Makna politis terminologi Indonesia
baru tumbuh setelah abad ke-20, setelah Suwardi Suryaningrat (Ki Hadjar
Dewantara) memakainya melalui pendirian biro pers Indonesische Per-bureu saat
diasingkan ke negeri Belanda tahun 1913. Th 1922 atas prakarsa Mohammad Hatta
mengubah nama Indische Vereeniging menjadi Indonesische Vereeniging atau
Perhimpoenan Indonesia yang merupakan organisasi pelajar dan mahasiswa Hindia
di Belanda yang didirikan tahun 1908.
Era ini merupakan penguatan gerakan
pemakian nama “INDONESIA” sebagai penggagti istilah “Hindia belanda” oleh
kalangan pemuda dan mahasiswa Indonesia hingga mencapai kemerdekaan. Hal ini
juga dibarengi adanya perubahan nama majalah milik Perhimpoenan Indonesia yauti
Hindia Belanda menjadi “Indonesia Merdeka ” Sementara itu di tanah air,
pergerakan memakai nama “Indonesia” dimulau th 1942 oleh dr.Soetomo pendiri
Indonesische Studie Club. Setahun kemudian, Jong Islamieten Bond membentuk
Kepanduan National Indonesische Padvinderi (NATIPIJ).

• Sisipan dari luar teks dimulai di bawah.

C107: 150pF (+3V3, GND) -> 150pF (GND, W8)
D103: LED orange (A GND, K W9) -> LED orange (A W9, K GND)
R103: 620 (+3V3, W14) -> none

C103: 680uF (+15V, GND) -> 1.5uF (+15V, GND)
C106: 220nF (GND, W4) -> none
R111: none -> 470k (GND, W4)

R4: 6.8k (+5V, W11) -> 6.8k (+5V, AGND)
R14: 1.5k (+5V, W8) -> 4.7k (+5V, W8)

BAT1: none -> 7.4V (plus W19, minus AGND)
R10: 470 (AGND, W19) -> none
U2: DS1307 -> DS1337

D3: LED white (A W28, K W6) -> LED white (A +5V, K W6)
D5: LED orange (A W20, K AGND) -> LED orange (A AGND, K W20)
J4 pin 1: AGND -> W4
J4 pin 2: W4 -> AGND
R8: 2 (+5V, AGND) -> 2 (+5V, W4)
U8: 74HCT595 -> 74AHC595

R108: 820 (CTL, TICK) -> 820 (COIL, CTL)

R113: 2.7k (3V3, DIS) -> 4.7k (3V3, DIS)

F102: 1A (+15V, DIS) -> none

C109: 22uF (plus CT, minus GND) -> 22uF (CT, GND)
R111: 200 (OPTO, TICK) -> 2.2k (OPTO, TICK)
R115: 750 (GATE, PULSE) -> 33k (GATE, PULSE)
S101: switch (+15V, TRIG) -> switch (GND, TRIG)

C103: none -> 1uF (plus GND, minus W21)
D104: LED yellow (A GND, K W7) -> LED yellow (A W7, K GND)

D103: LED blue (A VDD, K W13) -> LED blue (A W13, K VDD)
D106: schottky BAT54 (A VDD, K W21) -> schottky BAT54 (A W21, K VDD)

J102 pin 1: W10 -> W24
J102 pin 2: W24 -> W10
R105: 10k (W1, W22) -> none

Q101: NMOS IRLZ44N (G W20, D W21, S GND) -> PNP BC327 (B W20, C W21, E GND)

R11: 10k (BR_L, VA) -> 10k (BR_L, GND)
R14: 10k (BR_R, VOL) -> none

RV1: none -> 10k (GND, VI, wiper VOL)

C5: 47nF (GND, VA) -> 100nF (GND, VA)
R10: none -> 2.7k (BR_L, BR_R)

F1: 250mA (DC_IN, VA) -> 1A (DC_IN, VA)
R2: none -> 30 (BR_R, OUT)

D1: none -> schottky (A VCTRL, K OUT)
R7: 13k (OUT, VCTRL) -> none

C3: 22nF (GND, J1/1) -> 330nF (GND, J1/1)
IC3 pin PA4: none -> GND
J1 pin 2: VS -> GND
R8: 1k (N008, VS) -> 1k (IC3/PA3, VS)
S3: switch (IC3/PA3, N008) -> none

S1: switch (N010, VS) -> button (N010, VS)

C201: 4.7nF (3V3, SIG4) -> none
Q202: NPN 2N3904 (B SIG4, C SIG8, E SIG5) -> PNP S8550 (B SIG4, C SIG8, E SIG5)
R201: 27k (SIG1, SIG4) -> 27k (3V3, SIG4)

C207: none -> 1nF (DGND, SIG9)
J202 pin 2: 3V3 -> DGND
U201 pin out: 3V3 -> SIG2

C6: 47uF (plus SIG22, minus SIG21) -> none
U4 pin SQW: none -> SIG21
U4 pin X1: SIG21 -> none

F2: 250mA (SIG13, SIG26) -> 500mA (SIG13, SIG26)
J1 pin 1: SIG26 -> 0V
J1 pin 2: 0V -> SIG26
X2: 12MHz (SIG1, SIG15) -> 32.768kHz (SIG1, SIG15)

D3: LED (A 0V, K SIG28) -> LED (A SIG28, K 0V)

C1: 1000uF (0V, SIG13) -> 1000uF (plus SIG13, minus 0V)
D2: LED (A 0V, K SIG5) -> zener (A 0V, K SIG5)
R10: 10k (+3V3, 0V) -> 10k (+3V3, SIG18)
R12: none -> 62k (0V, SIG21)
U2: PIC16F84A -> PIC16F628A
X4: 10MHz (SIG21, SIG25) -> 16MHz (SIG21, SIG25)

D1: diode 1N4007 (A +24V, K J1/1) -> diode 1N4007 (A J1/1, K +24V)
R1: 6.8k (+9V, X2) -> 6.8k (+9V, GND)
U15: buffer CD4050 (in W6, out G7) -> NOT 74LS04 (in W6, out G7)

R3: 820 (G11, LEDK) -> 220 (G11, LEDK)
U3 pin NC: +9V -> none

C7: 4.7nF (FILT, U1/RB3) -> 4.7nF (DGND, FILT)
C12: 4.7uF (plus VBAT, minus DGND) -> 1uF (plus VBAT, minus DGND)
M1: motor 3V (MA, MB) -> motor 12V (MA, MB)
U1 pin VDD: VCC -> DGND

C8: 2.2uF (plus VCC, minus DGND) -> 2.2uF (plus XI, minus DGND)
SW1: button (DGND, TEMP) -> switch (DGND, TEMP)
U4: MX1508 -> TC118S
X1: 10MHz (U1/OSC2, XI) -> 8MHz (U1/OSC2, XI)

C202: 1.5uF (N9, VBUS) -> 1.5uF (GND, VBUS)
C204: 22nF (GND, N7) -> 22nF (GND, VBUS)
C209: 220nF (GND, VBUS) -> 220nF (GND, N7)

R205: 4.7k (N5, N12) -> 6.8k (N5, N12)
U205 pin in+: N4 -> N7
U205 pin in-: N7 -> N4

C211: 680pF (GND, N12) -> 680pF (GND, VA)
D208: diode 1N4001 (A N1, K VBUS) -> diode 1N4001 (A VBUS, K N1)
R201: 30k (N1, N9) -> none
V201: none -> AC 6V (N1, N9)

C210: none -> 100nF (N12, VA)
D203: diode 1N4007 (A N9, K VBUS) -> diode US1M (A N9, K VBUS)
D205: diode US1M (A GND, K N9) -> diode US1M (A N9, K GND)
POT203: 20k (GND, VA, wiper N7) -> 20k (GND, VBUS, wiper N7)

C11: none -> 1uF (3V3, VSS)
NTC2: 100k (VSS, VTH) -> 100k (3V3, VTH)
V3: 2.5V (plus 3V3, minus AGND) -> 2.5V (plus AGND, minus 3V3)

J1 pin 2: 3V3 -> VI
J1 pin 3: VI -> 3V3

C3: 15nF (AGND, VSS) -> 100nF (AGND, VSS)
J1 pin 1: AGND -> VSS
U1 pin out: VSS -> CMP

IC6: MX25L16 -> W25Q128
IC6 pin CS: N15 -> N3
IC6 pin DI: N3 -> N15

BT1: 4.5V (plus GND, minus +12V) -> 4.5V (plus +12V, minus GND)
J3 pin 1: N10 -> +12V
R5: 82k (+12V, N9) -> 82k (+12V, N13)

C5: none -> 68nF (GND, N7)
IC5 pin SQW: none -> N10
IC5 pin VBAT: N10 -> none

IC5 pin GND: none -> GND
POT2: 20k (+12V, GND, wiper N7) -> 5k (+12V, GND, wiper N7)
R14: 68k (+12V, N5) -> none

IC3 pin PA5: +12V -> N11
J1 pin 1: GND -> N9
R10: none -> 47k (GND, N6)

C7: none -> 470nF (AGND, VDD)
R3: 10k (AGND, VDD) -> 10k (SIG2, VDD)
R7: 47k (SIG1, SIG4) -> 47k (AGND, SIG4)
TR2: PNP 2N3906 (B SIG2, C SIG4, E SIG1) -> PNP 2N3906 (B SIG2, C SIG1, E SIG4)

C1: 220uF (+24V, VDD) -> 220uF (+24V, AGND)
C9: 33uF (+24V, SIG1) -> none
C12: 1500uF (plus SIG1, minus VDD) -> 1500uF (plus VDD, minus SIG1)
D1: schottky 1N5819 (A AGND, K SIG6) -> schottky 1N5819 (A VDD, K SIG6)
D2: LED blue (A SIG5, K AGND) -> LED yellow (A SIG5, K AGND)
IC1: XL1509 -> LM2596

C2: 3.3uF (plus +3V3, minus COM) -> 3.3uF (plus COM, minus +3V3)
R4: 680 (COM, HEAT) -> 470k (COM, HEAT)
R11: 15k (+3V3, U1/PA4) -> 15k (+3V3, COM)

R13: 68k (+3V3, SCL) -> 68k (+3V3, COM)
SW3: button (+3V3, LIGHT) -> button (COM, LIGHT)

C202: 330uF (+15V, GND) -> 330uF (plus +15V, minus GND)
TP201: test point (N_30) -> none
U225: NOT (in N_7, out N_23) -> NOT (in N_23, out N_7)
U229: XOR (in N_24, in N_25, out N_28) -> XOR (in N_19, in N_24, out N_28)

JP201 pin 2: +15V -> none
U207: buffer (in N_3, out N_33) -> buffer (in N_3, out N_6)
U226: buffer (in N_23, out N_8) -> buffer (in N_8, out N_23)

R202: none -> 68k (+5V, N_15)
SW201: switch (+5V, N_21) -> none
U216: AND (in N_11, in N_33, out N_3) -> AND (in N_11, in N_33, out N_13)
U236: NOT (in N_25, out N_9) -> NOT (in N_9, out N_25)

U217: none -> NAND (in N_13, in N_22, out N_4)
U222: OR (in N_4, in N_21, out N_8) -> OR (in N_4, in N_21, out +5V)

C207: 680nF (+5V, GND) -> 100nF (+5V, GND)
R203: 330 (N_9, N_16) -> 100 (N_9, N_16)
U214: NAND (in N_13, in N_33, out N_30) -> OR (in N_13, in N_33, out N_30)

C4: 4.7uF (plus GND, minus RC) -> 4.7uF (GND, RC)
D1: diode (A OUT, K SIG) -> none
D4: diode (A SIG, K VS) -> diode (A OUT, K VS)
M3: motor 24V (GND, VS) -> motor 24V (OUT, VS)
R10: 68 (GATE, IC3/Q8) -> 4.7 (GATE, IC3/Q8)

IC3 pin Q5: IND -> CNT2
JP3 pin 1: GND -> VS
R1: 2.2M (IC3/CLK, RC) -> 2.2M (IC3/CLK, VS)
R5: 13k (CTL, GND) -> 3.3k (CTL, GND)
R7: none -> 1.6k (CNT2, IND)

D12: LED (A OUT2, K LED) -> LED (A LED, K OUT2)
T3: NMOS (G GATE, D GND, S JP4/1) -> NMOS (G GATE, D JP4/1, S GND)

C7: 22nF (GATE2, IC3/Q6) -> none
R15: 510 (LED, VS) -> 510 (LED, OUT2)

Nama “Indonesia” sebagai suatu
negara dan bangsa baru muncul saat Soekarno – Hatta atas nama bangsa Indonesia
memproklamirkan Kemerdekaan Indonesia tgl 17 Agustus 1945. Kini Indonesia
memasuki usianya yang ke-63 usia yang tidak muda lagi, apakah sudah terwujud
cita-cita para pendiri negeri ini ?
Sekian Cerita Singka mengenai "Asal-Usul Nama Indonesia"
Mudah-mudahan bermanfaat.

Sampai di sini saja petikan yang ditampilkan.